Japan is commissioning the world’s most powerful nuclear fusion research supercomputer

The Verge By Shannon Liao Mar 19, 2018

“Trinity,” the Cray supercomputer at the Los Alamos National Laboratory’s Advanced Simulation and Computing (ASC) program. Credit: Cray

Japan is launching a Cray XC50 supercomputer for advanced nuclear fusion research, which will begin production this year. While the Cray XC50 supercomputer is far from the most powerful on the planet, it will be the world’s most powerful within the field of nuclear fusion research.

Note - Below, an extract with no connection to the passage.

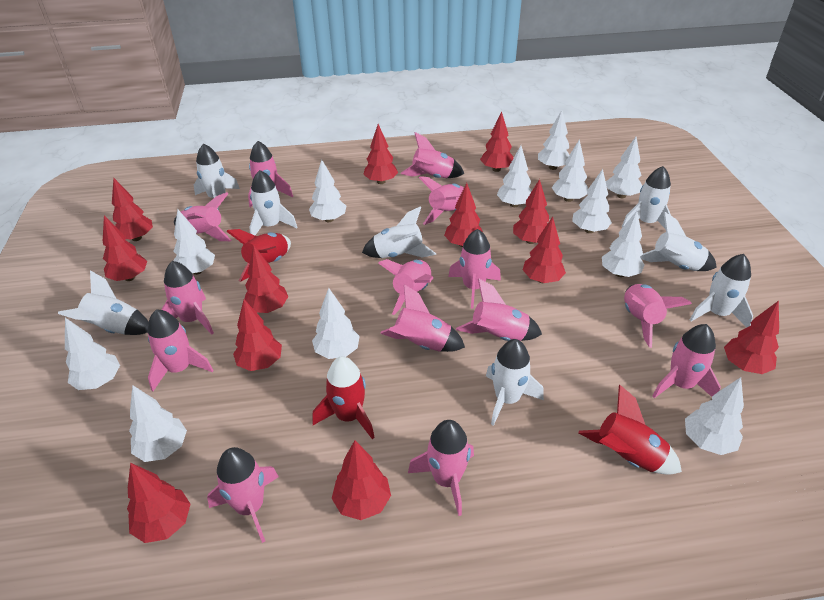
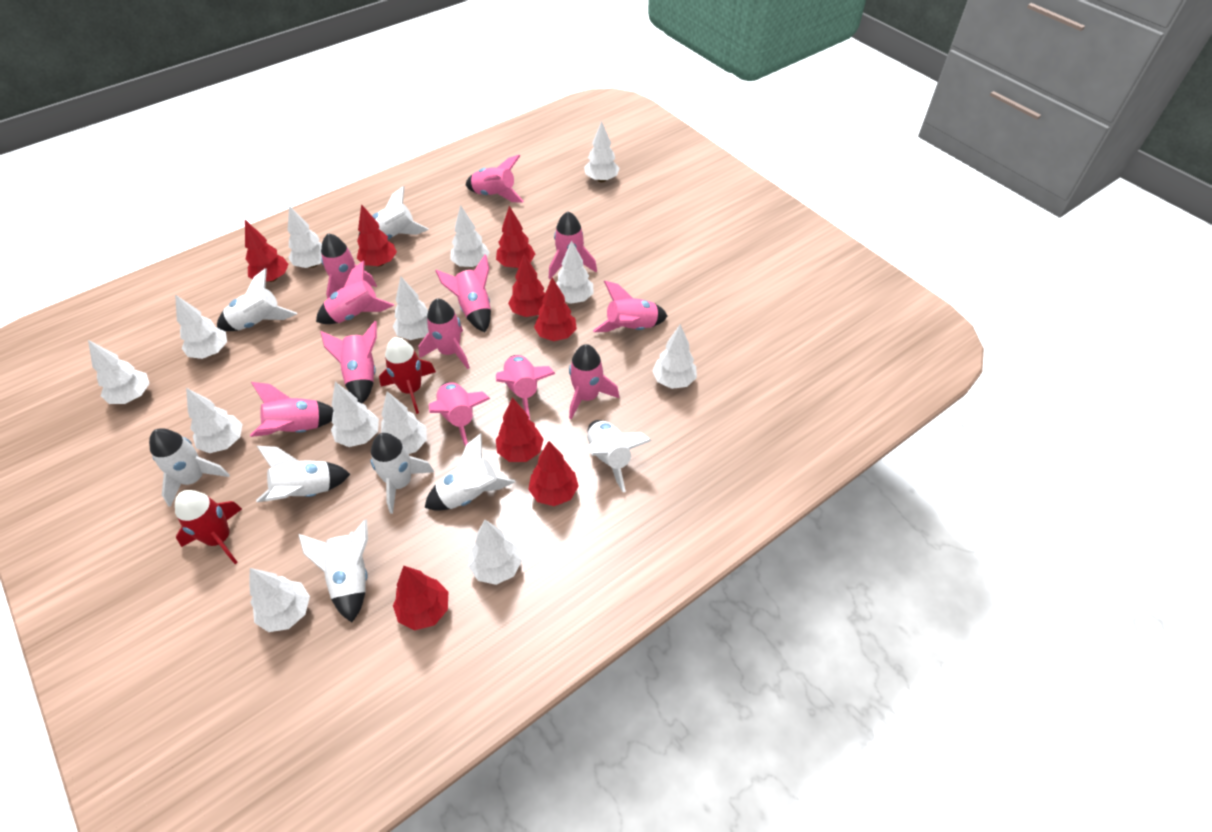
pink rocket: 14 -> 12
red rocket: 3 -> 2
red tree: 12 -> 8
white tree: 12 -> 13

The National Institutes for Quantum and Radiological Science and Technology picked out the computer for its research, and the computer will be installed at the Rokkasho Fusion Institute, one of the institutes’ centers for nuclear research. It will be used for local nuclear fusion science experiments, and it’ll also play a role in supporting ITER, a massive multinational fusion project headed by the EU that’s halfway to completion. Over a thousand researchers from Japan and other countries will be able to use the system, mainly for plasma physics and fusion energy calculations.

In anticipation of the new supercomputer, Japan has decommissioned its previous, older system, called Helios, that had been ranked 15th most powerful supercomputer in 2012.

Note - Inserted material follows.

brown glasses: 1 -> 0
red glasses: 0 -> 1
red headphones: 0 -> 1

Japan’s latest supercomputer system hasn’t been named yet, and it’s not even the best Cray XC50 system out there. Switzerland has the world’s third most powerful supercomputer, according to November rankings, which runs on the Cray XC50 system.

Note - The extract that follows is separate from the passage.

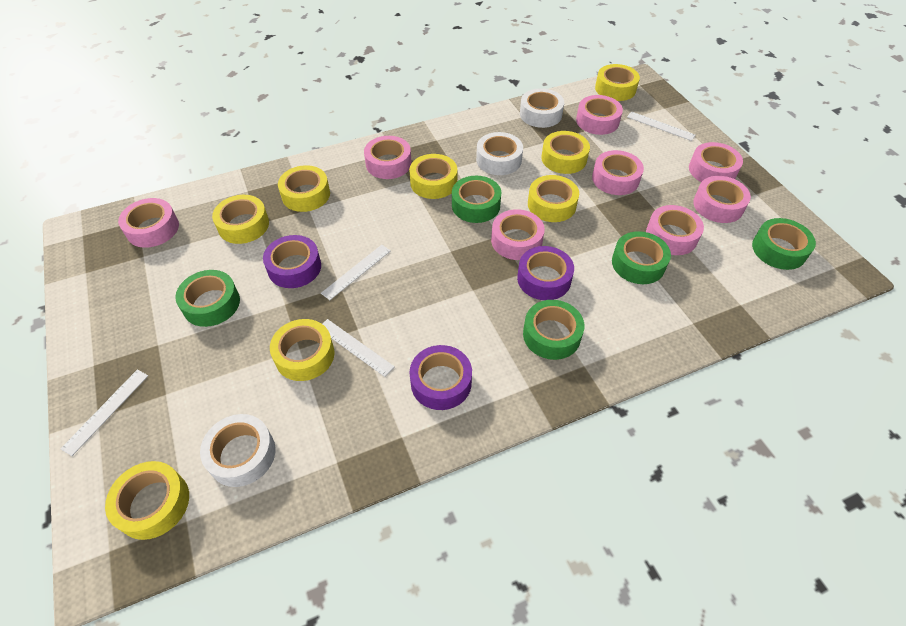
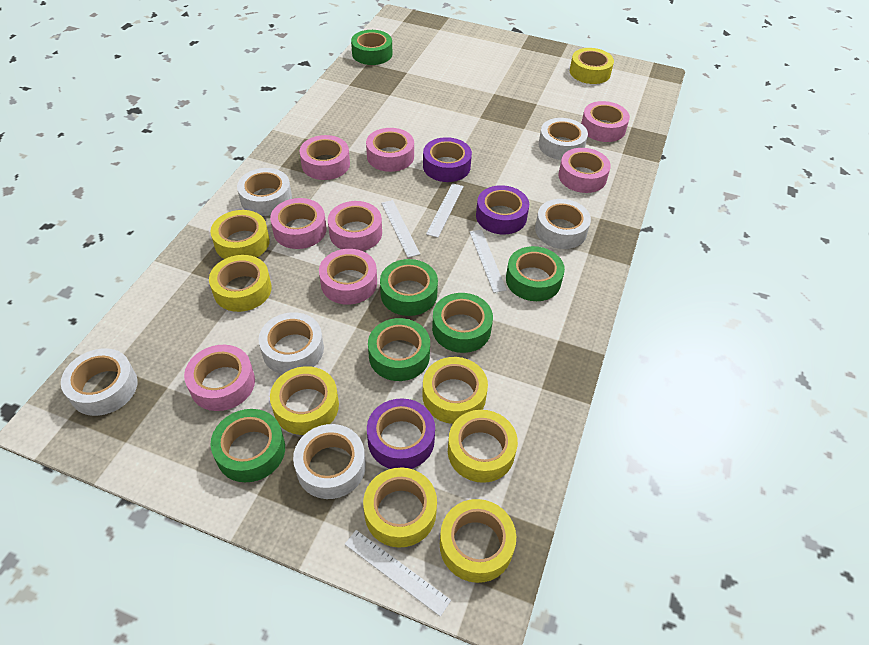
green tape: 5 -> 6
white tape: 3 -> 6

Fusion energy is still a while away, as ITER’s first plasma reactor is slated to become operational in 2035 and will cost billions of dollars in investment. Still, advocates say that once it’s here, nuclear fusion could cover the world’s need for energy for over a thousand years at least and not bear the same climate change side effects as using fossil fuels or radioactive threat from nuclear fission.

The US has also invested plenty in the supercomputers arms race, pouring a total of $258 million last year alone in funding companies including Cray, AMD, Intel, Nvidia, and others to build exascale computers that can perform a billion billion calculations per second.